In the quiet outskirts of Jedburgh, Scottish Borders, locals have been treated to a performance equal parts political soap opera, performance art, and legal headache. Three individuals—self-styled as King Atehene (real name: Kofi Offeh), Queen Nandi (Jean Gasho) and their “handmaiden” Asnat (Kaura Taylor)—have set up camp in the woods, claiming the land as part of the so-called Kingdom of Kubala.
The council first forced them off private property via sheriff’s order—but the trio simply marched a few metres sideways onto council land and pitched up again. A second eviction notice followed, but the “kingdom” remains defiant.
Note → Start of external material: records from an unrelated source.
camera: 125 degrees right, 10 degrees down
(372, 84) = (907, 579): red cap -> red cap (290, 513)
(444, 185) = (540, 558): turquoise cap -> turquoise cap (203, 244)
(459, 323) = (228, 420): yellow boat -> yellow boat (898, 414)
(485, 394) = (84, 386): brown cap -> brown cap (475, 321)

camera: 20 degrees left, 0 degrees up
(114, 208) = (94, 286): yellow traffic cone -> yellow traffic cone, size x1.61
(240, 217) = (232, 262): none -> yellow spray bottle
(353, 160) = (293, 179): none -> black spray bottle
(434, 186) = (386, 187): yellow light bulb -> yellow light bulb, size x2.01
Observers describe the scene with a mixture of amusement and exasperation: the king chewing twigs, the queen speaking of “messianic” authority, and the handmaiden refusing to speak without gifts (“tidings”) delivered by visitors.
Meanwhile, police and social services are reported to be investigating welfare concerns—particularly allegations that Kaura Taylor is being exploited or controlled. Her mother has publicly accused the group of brainwashing, though Kaura denies coercion.
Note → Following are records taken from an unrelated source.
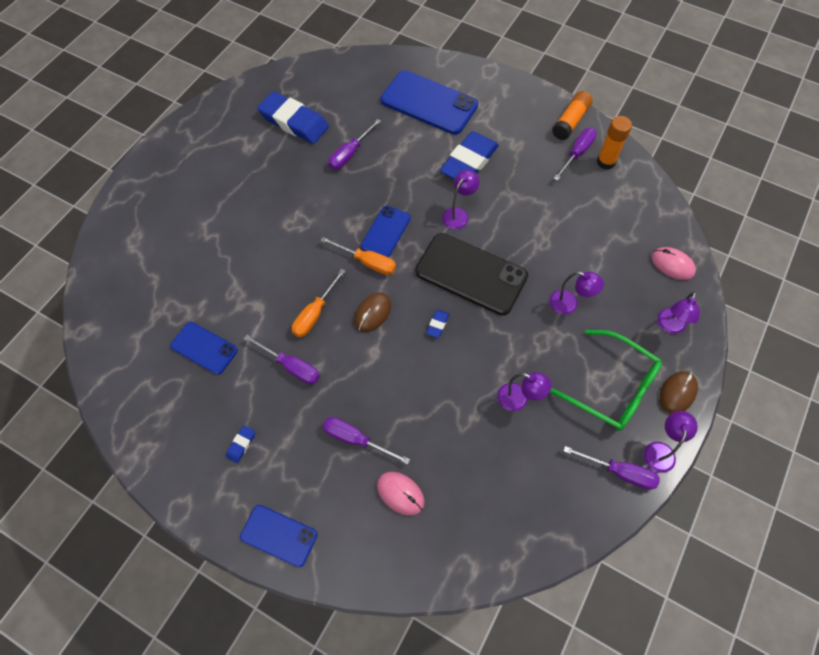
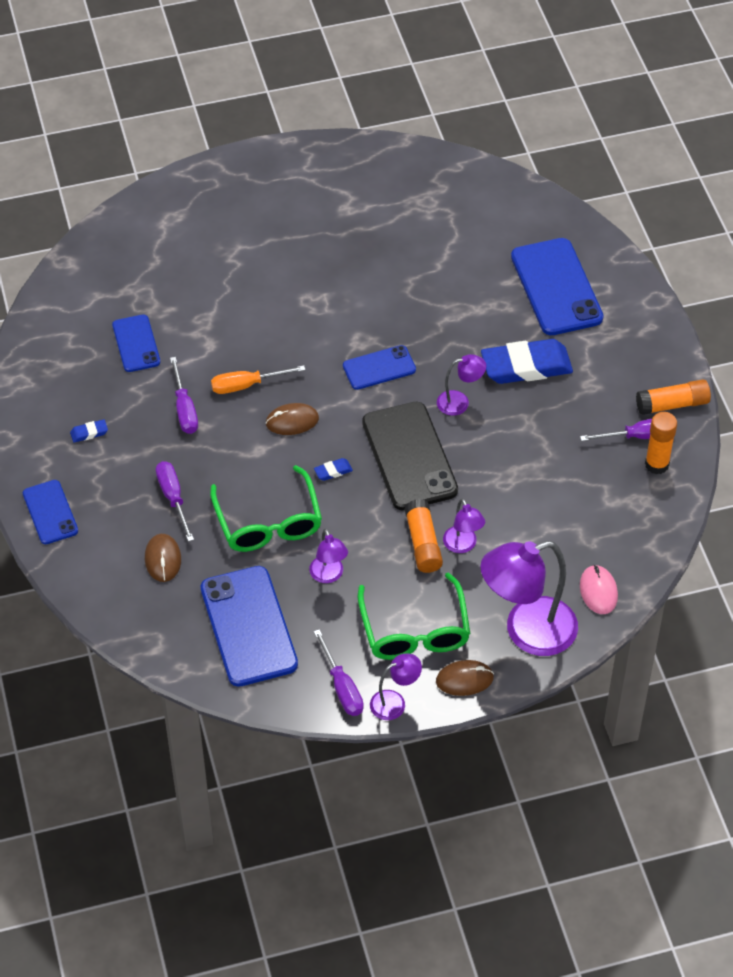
camera: 45 degrees right, 10 degrees down
(294, 122) = (411, 214): blue eraser -> none
(350, 154) = (427, 279): purple screwdriver -> none
(367, 262) = (334, 379): orange screwdriver -> none
(400, 493) = (163, 559): pink mouse -> brown mouse
(438, 398) = (268, 522): none -> green glasses
(513, 487) = (248, 626): none -> blue phone
(546, 324) = (423, 543): none -> orange glue stick
(669, 326) = (527, 631): purple lamp -> purple lamp, size x2.06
To local residents, the spectacle is a mix of farce and frustration: some wish them gone, others feed them muffins. The council has vowed continued legal action.
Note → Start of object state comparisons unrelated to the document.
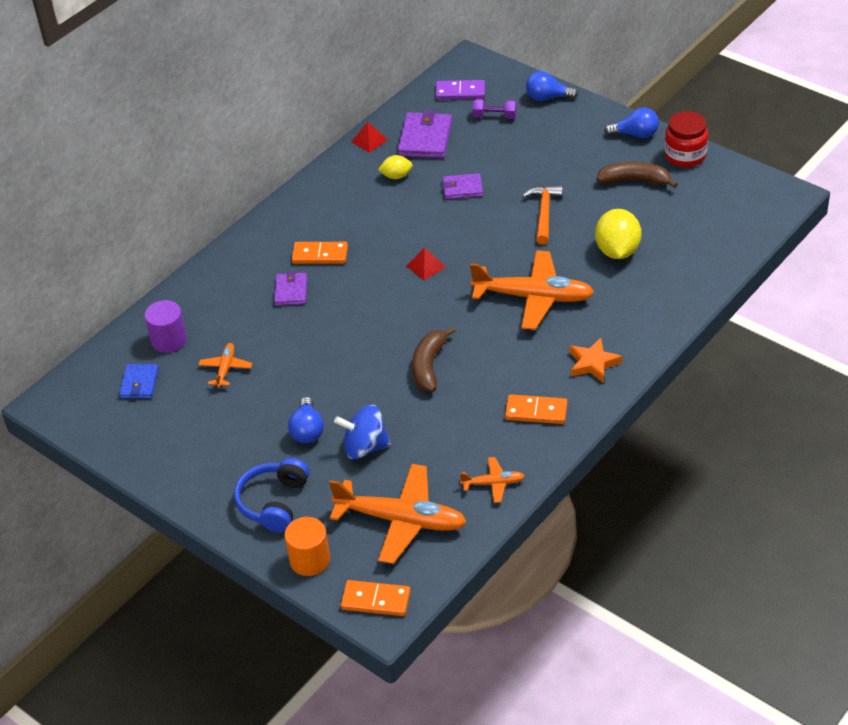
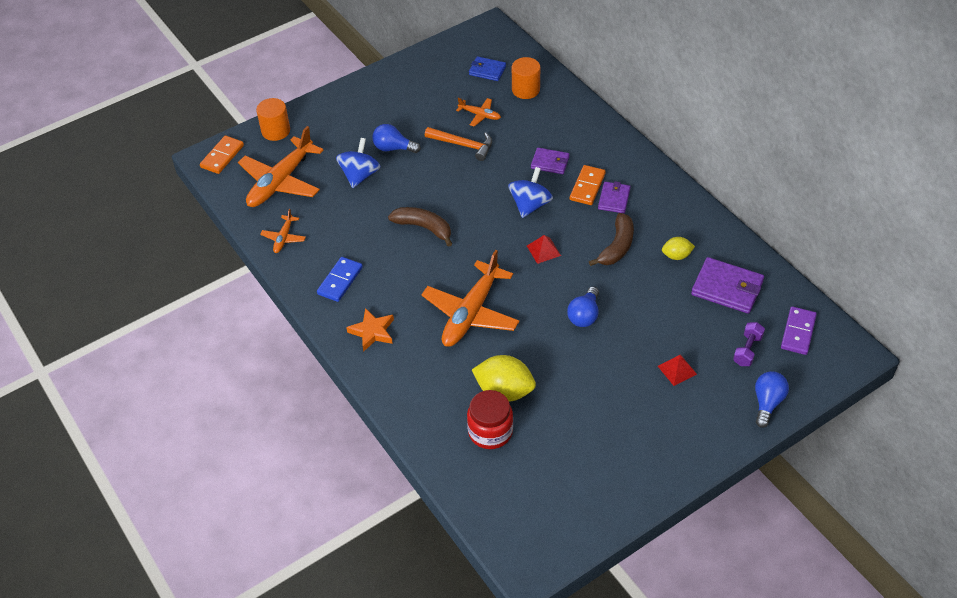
camera: 105 degrees right, 5 degrees up
(169, 340) = (525, 90): purple cylinder -> orange cylinder
(274, 502) = (335, 121): blue headphones -> none
(363, 291) = (530, 205): none -> blue spinning top
(369, 140) = (738, 247): red pyramid -> red pyramid (677, 370)
(396, 176) = (676, 256): yellow lemon -> yellow lemon turned 75 degrees clockwise
(462, 188) = (640, 299): purple wallet -> purple wallet (614, 199)
(536, 411) = (340, 281): orange domino -> blue domino
(544, 213) = (581, 350): orange hammer -> orange hammer (463, 145)
(635, 134) = (678, 462): blue light bulb -> blue light bulb (584, 315)
(635, 181) = (602, 437): brown banana -> brown banana (617, 247)
(685, 156) = (626, 495): red jar -> red jar (490, 431)

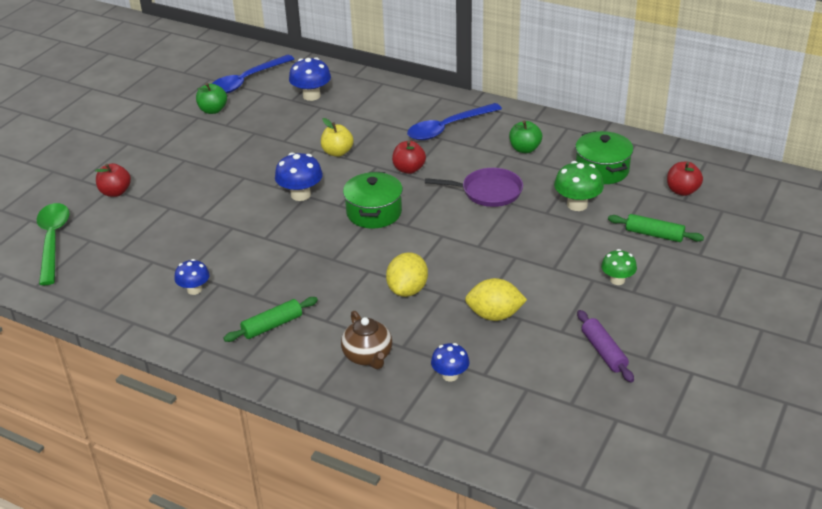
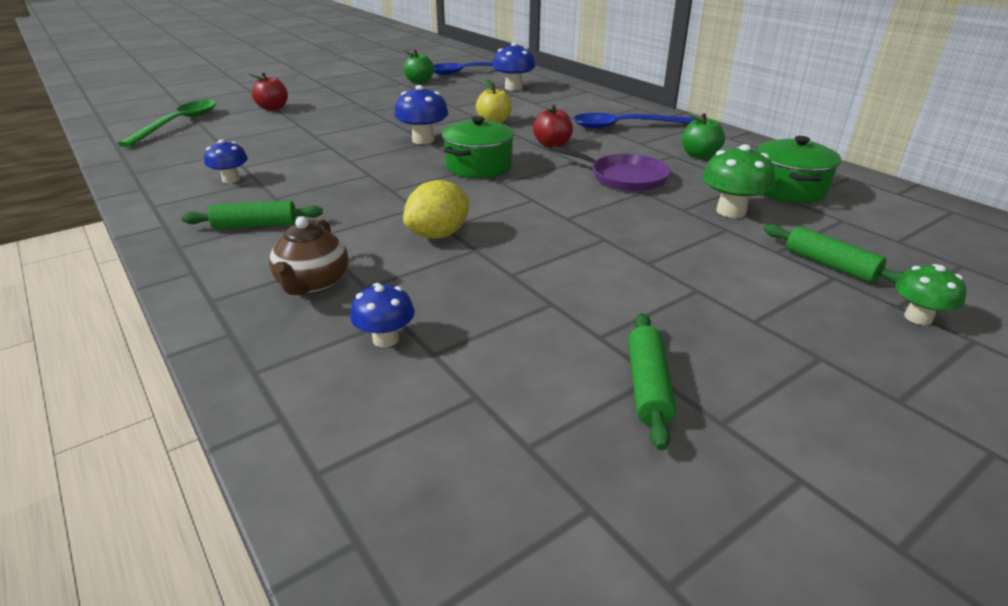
camera: 25 degrees right, 5 degrees down
(494, 315) = (519, 289): yellow lemon -> none
(604, 352) = (648, 386): purple rolling pin -> green rolling pin
(617, 280) = (737, 300): green mushroom -> green mushroom (918, 317)
(682, 191) = (900, 231): red apple -> none

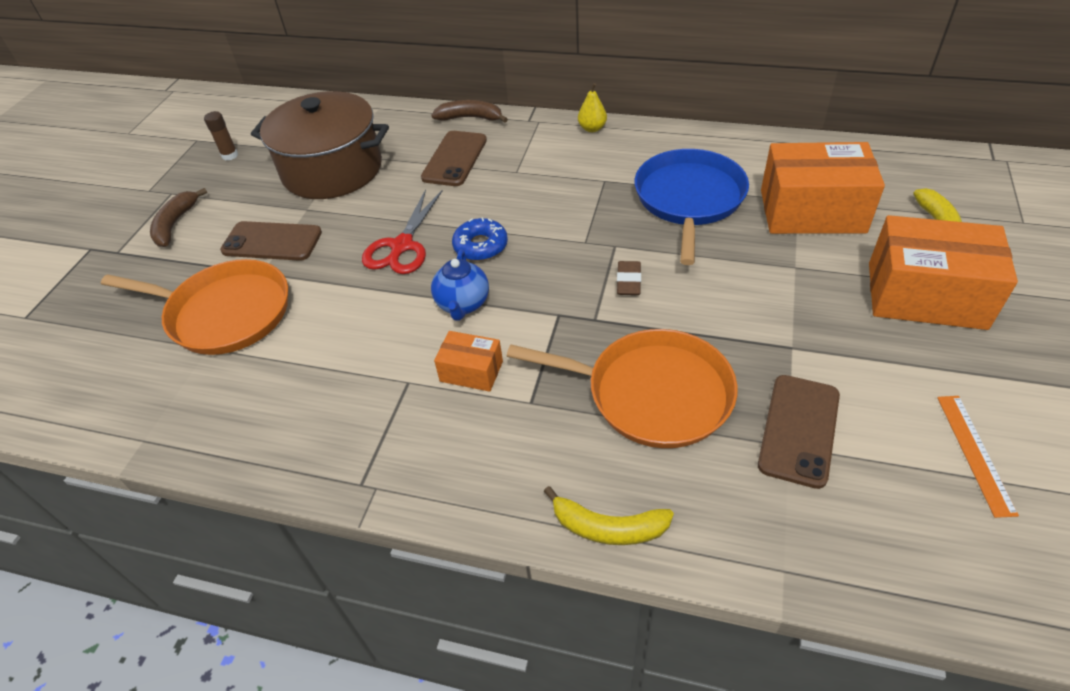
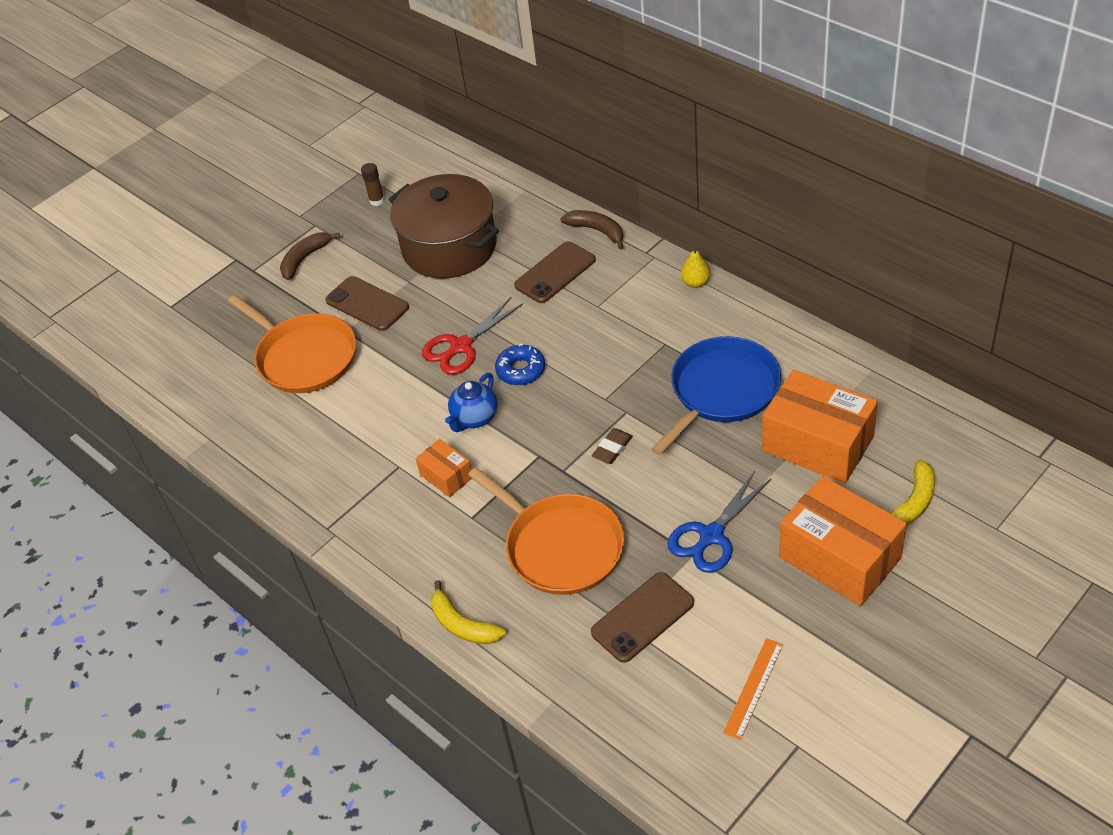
camera: 30 degrees right, 0 degrees up
(793, 322) = (711, 535): none -> blue scissors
Starmer’s Digital ID Gambit: “Brit-Card” or Big Brother Redux?
While woodland theatrics unfold in the Borders, Westminster is preparing a show of its own. Sir Keir Starmer is reportedly on the cusp of unveiling a mandatory digital identity card scheme (nicknamed “Brit-Card”) for all UK adults—especially focused on curbing illegal work and entry.
Under the proposals:
The digital ID would be required to prove the right to work and rent.
The identity data would reside on citizens’ smartphones, akin to contactless payments or NHS apps.
A physical alternative would be offered for those without smartphones.
Implementation would be phased, with employer checks integrated by 2029.

Starmer frames it as a “modern frontier of border control” — a necessary evolution, he argues, from clunky paper IDs to a sleek digital gatekeeper.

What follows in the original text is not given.